Two seemingly uncorrelated markets could both stand to gain from the current uncertainty, both gold and the Japanese Yen stand to be affected by the standoff between the inflation hawks and the doomsday crowd awaiting the bubbles to burst.
Gold is, of course, a longstanding hedge against uncertainty, and there is no shortage of uncertainty in the current investment climate. This market has been in a strong up-trend for several years now, fueled in part by the prospects of war, but also the 'cheap money' stance adopted by The Federal Reserve over the same span of time.
The implication at the moment is probably bullish for gold whichever way it plays out. Either the Fed determines inflation is a problem, based on fresh evidence as it develops, and is forced to act to offset it. Inflation is equal to a decline in the purchasing power of the dollar. A decline in the dollar's purchasing power will usually translate into a higher price of gold, and everything else.
On the other hand, data may continue to overshadow the hazards of inflation with the need to stimulate the economy through lower interest rates. By lowering interest rates, the Fed encourages borrowing and pumps up the money supply. The dollar is likely to fall against other currencies if this occurs, which should boost the price of gold--a currency in its own rite, interchangeable for any paper currency in the world.
The one notable exception could be the Japanese Yen, which may in fact fall faster than the dollar if rates begin falling again. Because the recent (and not awe inspiring) strength in the yen was predicated on the Bank of Japan raising interest rates from historic lows, the possibility of them doing so for a sustained period is nil if the Federal Reserve is having to cut rates to fend off deflation.

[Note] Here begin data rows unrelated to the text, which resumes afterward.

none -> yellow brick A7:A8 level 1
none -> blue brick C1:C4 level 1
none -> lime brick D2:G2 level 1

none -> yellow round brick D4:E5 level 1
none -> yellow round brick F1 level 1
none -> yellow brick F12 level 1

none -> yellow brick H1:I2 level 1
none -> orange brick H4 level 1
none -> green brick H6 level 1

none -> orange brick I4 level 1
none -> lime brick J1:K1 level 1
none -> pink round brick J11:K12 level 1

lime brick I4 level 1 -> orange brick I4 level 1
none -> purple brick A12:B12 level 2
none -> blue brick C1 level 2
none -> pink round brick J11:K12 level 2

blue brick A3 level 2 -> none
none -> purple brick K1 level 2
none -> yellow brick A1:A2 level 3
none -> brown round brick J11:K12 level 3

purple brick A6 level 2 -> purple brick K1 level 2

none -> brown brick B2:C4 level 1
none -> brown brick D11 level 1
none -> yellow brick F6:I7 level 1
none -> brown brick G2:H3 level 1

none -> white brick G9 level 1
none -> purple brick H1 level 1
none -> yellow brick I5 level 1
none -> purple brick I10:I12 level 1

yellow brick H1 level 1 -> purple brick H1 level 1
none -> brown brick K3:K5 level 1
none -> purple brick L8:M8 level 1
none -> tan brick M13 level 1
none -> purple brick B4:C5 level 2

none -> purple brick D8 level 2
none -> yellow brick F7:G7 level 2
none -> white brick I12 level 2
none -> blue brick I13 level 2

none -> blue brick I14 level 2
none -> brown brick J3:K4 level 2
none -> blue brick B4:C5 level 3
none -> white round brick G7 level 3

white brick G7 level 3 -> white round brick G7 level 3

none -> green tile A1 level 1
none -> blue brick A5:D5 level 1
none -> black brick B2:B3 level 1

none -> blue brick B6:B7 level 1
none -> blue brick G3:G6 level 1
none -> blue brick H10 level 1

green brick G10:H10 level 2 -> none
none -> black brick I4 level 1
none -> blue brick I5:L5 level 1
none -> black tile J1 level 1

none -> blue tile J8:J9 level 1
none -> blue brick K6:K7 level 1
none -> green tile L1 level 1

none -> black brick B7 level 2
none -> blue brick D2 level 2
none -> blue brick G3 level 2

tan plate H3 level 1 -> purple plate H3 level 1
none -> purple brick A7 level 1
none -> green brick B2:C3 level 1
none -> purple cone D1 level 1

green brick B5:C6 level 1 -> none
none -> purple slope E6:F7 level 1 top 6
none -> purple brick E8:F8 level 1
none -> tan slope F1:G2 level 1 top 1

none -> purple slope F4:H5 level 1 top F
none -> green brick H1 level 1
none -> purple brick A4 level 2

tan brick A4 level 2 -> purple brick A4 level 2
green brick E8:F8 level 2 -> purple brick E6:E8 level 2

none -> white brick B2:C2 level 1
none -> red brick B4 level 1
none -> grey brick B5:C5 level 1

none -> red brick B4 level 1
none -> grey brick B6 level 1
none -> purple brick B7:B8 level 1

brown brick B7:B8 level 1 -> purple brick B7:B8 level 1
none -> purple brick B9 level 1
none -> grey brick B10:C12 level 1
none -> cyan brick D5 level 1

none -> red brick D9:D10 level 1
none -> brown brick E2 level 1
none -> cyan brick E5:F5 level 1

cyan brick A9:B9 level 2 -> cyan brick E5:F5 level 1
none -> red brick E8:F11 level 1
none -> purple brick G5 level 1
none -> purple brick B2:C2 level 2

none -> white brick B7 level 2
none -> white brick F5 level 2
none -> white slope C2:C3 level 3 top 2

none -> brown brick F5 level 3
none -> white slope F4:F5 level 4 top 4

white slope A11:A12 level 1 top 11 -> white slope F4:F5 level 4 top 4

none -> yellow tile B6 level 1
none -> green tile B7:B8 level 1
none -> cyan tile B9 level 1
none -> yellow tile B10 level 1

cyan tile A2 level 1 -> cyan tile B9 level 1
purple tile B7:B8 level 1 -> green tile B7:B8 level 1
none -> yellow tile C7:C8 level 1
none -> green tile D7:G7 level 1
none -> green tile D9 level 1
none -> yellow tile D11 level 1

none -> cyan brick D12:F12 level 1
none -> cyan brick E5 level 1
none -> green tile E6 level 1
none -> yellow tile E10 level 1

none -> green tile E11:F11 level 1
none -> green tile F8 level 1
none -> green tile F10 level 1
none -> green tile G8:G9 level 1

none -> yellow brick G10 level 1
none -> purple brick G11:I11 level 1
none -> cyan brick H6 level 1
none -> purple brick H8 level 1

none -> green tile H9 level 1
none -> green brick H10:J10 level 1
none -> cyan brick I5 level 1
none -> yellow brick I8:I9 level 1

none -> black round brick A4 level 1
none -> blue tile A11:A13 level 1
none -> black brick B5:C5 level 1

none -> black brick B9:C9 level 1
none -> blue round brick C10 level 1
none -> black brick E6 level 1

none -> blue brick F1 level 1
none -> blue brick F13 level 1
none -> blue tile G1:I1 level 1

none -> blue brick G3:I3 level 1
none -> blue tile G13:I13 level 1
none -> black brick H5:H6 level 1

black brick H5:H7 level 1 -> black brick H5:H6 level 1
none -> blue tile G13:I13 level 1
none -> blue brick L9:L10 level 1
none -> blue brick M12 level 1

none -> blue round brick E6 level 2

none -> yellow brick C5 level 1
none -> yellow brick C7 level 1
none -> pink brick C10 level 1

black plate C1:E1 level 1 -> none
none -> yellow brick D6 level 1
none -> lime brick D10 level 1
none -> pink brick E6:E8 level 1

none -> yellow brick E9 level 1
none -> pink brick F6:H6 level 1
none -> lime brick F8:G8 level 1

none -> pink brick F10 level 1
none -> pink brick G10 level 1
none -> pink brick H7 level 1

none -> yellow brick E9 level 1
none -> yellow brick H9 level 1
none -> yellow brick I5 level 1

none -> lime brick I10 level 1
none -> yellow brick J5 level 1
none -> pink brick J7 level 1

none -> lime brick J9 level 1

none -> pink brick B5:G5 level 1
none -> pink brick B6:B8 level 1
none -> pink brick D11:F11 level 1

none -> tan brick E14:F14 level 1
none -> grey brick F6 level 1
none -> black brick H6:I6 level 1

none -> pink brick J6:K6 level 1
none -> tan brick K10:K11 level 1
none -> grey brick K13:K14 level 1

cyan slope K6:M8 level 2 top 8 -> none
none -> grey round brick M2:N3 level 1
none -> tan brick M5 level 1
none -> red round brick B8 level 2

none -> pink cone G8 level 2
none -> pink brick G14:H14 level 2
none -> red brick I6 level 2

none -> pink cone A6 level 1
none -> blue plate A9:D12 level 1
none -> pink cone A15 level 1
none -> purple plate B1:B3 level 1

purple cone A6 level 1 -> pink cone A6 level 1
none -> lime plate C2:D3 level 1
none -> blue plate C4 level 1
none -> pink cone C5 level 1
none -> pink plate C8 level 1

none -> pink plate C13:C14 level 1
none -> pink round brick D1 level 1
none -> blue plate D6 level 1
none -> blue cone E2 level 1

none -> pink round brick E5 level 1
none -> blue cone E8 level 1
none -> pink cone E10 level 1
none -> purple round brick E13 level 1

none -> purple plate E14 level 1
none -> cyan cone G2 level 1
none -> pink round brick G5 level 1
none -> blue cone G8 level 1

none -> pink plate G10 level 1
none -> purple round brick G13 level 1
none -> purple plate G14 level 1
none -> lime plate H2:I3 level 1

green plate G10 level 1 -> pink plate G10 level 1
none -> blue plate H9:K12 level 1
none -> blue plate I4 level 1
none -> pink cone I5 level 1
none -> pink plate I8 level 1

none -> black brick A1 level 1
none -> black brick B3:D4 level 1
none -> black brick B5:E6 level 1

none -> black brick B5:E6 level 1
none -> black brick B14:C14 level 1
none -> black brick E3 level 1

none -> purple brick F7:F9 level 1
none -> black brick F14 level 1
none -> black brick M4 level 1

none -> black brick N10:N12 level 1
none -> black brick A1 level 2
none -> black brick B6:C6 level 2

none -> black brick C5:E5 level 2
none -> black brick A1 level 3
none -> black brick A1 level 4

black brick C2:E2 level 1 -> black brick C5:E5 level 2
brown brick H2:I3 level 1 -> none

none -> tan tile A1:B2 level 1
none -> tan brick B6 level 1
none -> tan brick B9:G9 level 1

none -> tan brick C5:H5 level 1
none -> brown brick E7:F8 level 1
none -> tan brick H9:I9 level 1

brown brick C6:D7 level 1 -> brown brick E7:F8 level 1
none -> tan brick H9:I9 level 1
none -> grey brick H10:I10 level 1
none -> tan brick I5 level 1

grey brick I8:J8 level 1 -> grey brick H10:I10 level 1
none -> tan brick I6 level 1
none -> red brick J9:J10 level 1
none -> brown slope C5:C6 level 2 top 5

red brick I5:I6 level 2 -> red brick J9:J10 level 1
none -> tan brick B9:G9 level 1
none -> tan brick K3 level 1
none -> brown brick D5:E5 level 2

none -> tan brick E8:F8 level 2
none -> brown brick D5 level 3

As yields fall in the U.S., yields will probably fall again in Japan as well, encouraging even more borrowing from that country and diluting the value of the yen against all of Japan's trading partners.
If rates continue higher, the yen may yet rally from the present lows. However, internal weakness in the market has led to currency markets trading the yen down to a major support zone, which does not appear to be sustainable over the intermediate term.
GOLD TRADE--Buy December gold on a break above 640, risking a $15.00 trailing stop. Also buy December 680/700 gold call spreads for $300 or better.
YEN TRADE--Sell December Japanese Yen futures on a break below 8600, risking 150 point trailing stop.